Ermittlungen gegen korruptes Ehepaar kamen durch eine Steuerprüfung ins Rollen
Sein Gehalt habe in den Neunzigern bei 2.500 Mark brutto gelegen. Die Familie hatte sich mit Krediten einen alten Bauernhof gekauft, und die Kinder waren noch zu Hause. „Wir brauchten auf jeden Fall ein zweites Gehalt“, sagte der Angeklagte. Schließlich sei die Idee von einem Wohnungsbetreuungsservice entstanden - mit wenig Erfolg. Darüber wiederum sei er mit dem ebenfalls vor Gericht stehenden Ex-Geschäftsführer ins Gespräch gekommen - und es sei der Vorschlag gefallen, die Frau könnte sogenannte Feuerwehrlaufkarten fertigen und Unterlagen zur Dokumentation von Kommunikationssystemen, die zur Fehlersuche und für Wartungen benötigt werden.

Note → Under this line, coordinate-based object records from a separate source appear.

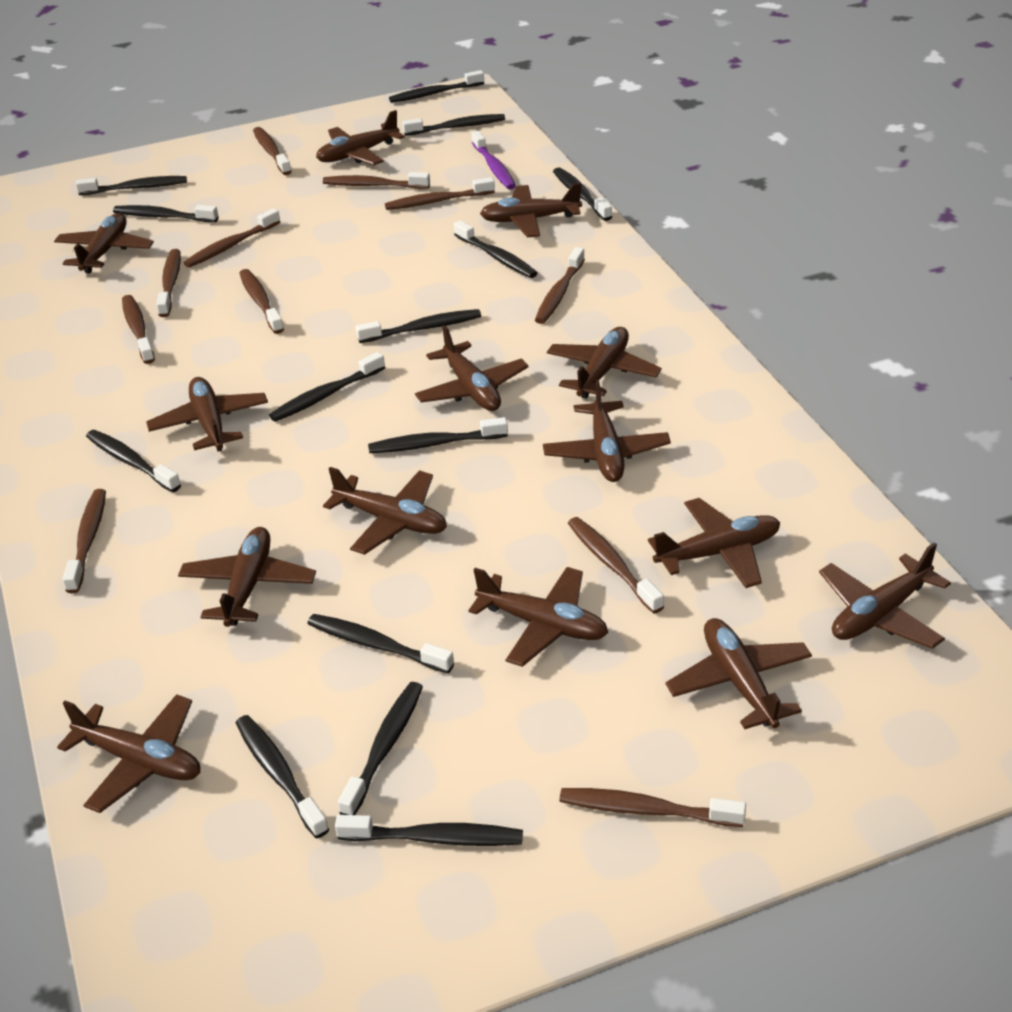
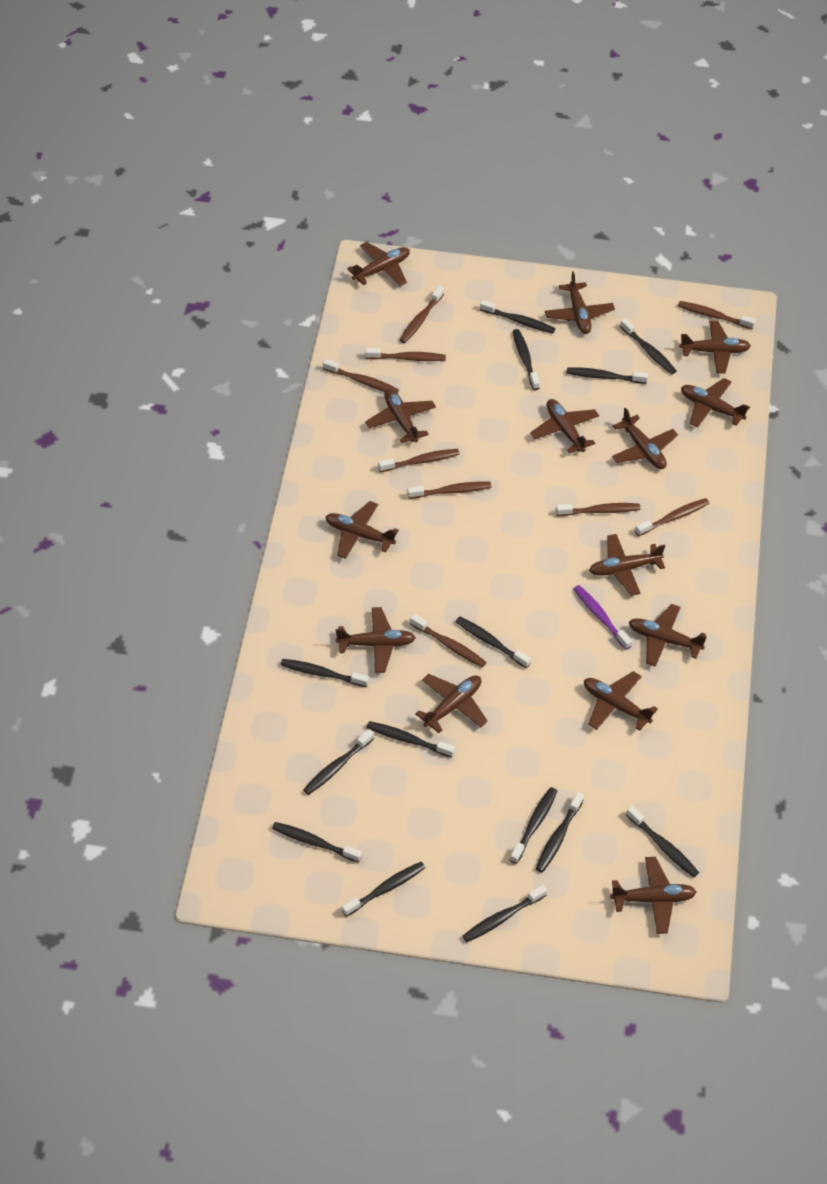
brown toothbrush: 11 -> 9

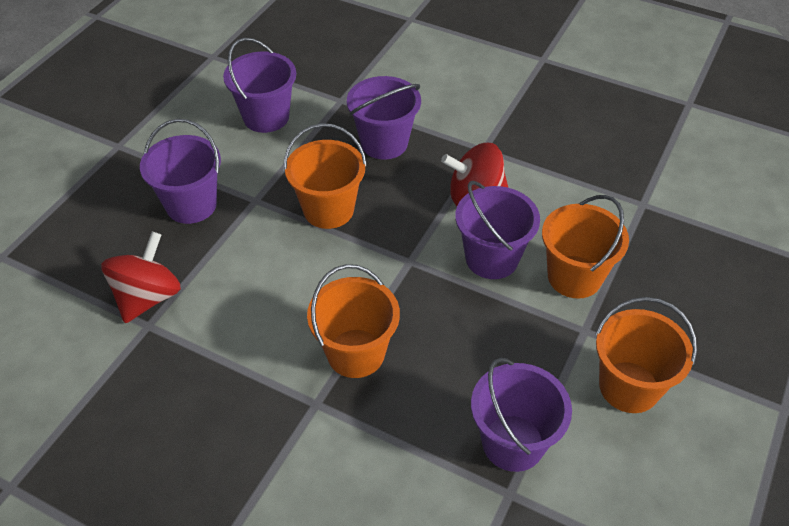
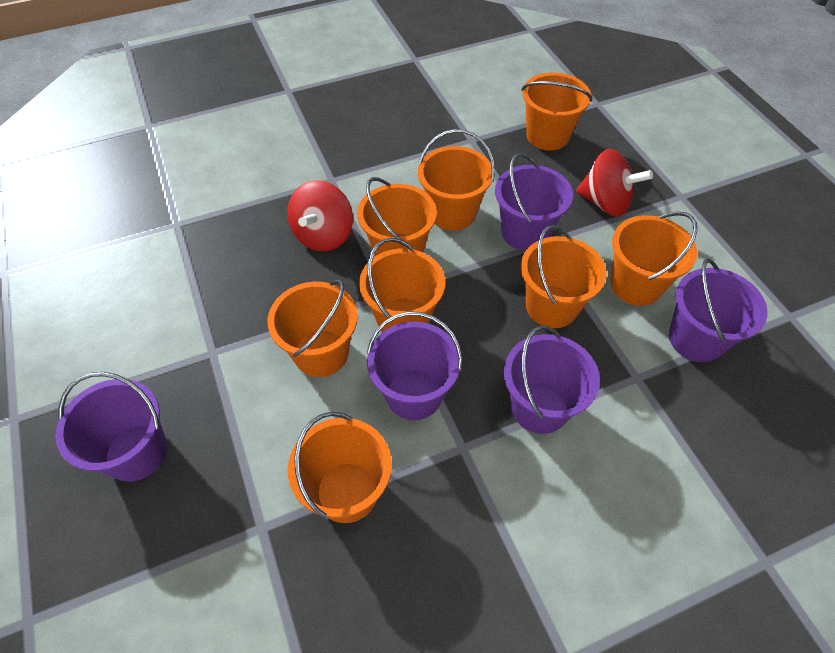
orange bucket: 4 -> 8

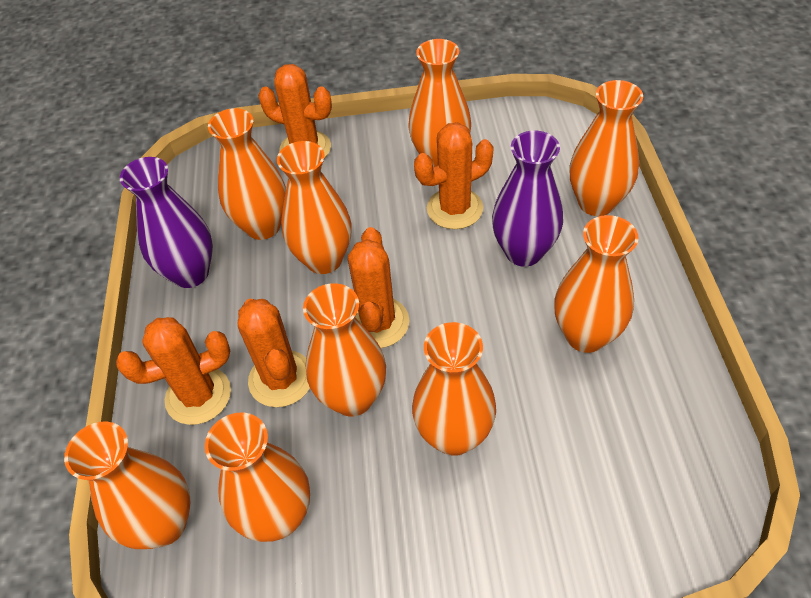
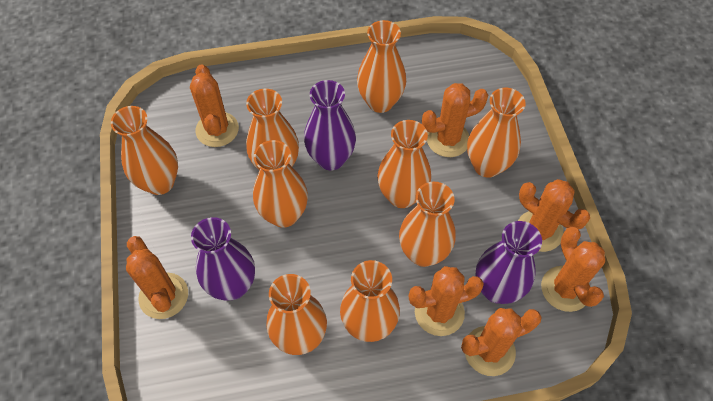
orange cactus: 5 -> 7
purple vase: 2 -> 3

Wo das besprochen worden sei, wollte der Richter wissen. Er erinnere sich nicht, erwiderte der Angeklagte. „Ich müsste lügen. Das will ich jetzt nicht mehr.“ Erstes Projekt sei eine Brandmeldeanlage für das Krankenhaus Martha Maria gewesen. „Dann kam eine Baustelle zur anderen.“ Seine Frau habe tatsächlich Dokumentationen erstellt, auch für andere Unternehmen als die in den Prozess verwickelten. Aber eben auch Scheinrechnungen verschickt. Ins Rollen gekommen waren die Ermittlungen nach einer Steuerprüfung durch das Finanzamt. Am 16. August soll das Verfahren fortgesetzt werden.